Depressing. A consensus based on nothing much, still lasted three generations
For years, people with the kind of high cholesterol linked to their genes, were told they could lower their cholesterol if they stopped eating things like butter, cream, eggs, cheese, chocolate, and even coconut oil.
A new study looked for evidence to justify that advice and couldn’t find any. They are, of course, not the first — even in the 1950s John Yudkin was already warning people about the dangers of sugar. But the vested interests and fat-police leapt into gear, and thus and verily a million low-fat products filled the shelves, most of them with added sugar.
How many people did this consensus kill?
“For the past 80 years, people with familial hypercholesterolemia have been told to lower their cholesterol with a low saturated fat diet,” said lead author David Diamond, professor and heart disease researcher at the University of South Florida. “Our study showed that a more ‘heart healthy’ diet is one low in sugar, not saturated fat.”
Familial hypercholesterolemia is a genetic disorder that causes people to have cholesterol levels 2-4 times higher than the average person. Organizations, including the American Heart Association, have suggested they avoid eating food from animal sources, such as meat, eggs and cheese, and to avoid coconut oil. An international team of experts on heart disease and diet, including five cardiologists, reviewed dietary guidelines for people with familial hypercholesterolemia. They say they couldn’t find any justification for health experts to recommend a low saturated fat diet.

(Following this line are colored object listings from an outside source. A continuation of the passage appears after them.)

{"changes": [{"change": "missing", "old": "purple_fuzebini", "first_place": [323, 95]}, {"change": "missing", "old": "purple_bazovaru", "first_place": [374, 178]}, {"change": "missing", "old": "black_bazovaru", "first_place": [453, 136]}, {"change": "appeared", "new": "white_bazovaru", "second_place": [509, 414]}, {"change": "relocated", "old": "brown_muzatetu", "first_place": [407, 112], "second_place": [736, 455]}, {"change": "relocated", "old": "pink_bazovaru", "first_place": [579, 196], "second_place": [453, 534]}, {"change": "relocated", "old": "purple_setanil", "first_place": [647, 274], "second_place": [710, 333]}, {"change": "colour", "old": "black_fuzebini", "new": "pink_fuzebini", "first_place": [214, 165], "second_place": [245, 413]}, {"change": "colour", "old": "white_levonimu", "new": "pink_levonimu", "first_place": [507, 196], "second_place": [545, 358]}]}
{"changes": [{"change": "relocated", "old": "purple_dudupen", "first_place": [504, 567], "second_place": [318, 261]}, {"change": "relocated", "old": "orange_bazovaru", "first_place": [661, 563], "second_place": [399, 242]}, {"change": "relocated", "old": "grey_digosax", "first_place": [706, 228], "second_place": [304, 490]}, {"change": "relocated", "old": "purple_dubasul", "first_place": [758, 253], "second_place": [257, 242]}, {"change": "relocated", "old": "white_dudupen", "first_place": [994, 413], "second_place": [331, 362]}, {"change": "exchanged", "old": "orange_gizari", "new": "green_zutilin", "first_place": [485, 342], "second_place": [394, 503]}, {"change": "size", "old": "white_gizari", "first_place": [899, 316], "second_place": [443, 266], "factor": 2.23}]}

Diamond and his co-authors say following a low-carb diet is most effective for people at increased risk of heart disease, such as those who are overweight, hypertensive and diabetic. Their findings are consistent with another paper recently published in the “Journal of the American College of Cardiology,” which provided strong evidence that food that raises blood sugar, such as bread, potatoes and sweets, should be minimized, rather than tropical oils and animal-based food.

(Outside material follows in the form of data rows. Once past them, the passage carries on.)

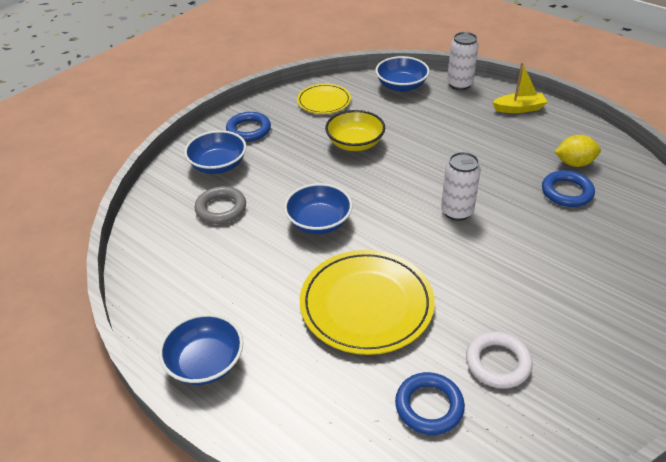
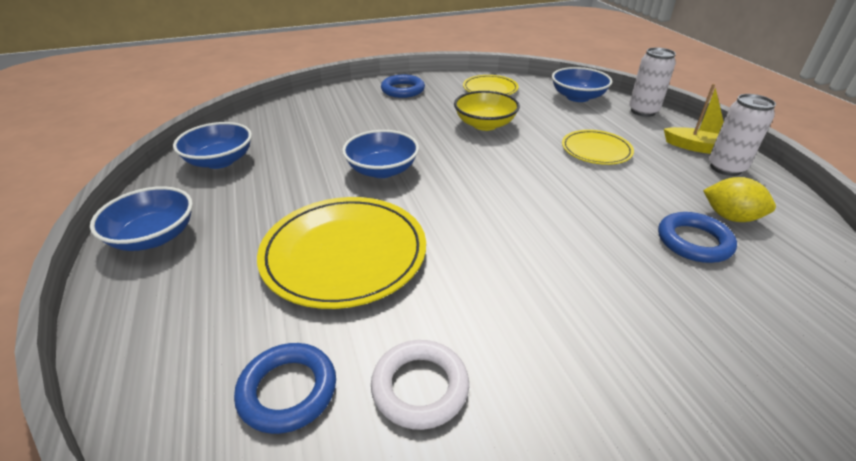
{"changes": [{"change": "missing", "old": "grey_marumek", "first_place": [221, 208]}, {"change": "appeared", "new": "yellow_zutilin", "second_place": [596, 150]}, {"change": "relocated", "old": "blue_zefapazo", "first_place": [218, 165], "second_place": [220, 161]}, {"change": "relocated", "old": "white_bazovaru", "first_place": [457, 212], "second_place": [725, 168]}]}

Sugar (and most carbohydrates) push up blood levels of insulin. It’s an ancient hormone that goes right back through the evolutionary tree all the way to yeast, and in yeast it’s tightly involved with lifespan (for us too). It’s a key signaling molecule, but without combine-harvesters, yeast and all the animals in between, didn’t manage to overdose on carbs.
One day someone will write a book on how that consensus was busted. That would be interesting. Meanwhile hopefully, the cult of the expert will be viewed with even more suspicion.
80 years. Where were all the science communicators?
The paper is freely available in full.
We have evaluated dietary recommendations for people diagnosed with familial hypercholesterolaemia (FH), a genetic condition in which increased low-density lipoprotein cholesterol (LDL-C) is associated with an increased risk for coronary heart disease (CHD). Recommendations for FH individuals have emphasised a low saturated fat, low cholesterol diet to reduce their LDL-C levels. The basis of this recommendation is the ‘diet-heart hypothesis’, which postulates that consumption of food rich in saturated fat increases serum cholesterol levels, which increases risk of CHD. We have challenged the rationale for FH dietary recommendations based on the absence of support for the diet-heart hypothesis, and the lack of evidence that a low saturated fat, low cholesterol diet reduces coronary events in FH individuals. As an alternative approach, we have summarised research which has shown that the subset of FH individuals that develop CHD exhibit risk factors associated with an insulin-resistant phenotype (elevated triglycerides, blood glucose, haemoglobin A1c (HbA1c), obesity, hyperinsulinaemia, high‐sensitivity C reactive protein, hypertension) or increased susceptibility to develop coagulopathy. The insulin-resistant phenotype, also referred to as the metabolic syndrome, manifests as carbohydrate intolerance, which is most effectively managed by a low carbohydrate diet (LCD). Therefore, we propose that FH individuals with signs of insulin resistance should be made aware of the benefits of an LCD. Our assessment of the literature provides the rationale for clinical trials to be conducted to determine if an LCD would prove to be effective in reducing the incidence of coronary events in FH individuals which exhibit an insulin-resistant phenotype or hypercoagulation risk.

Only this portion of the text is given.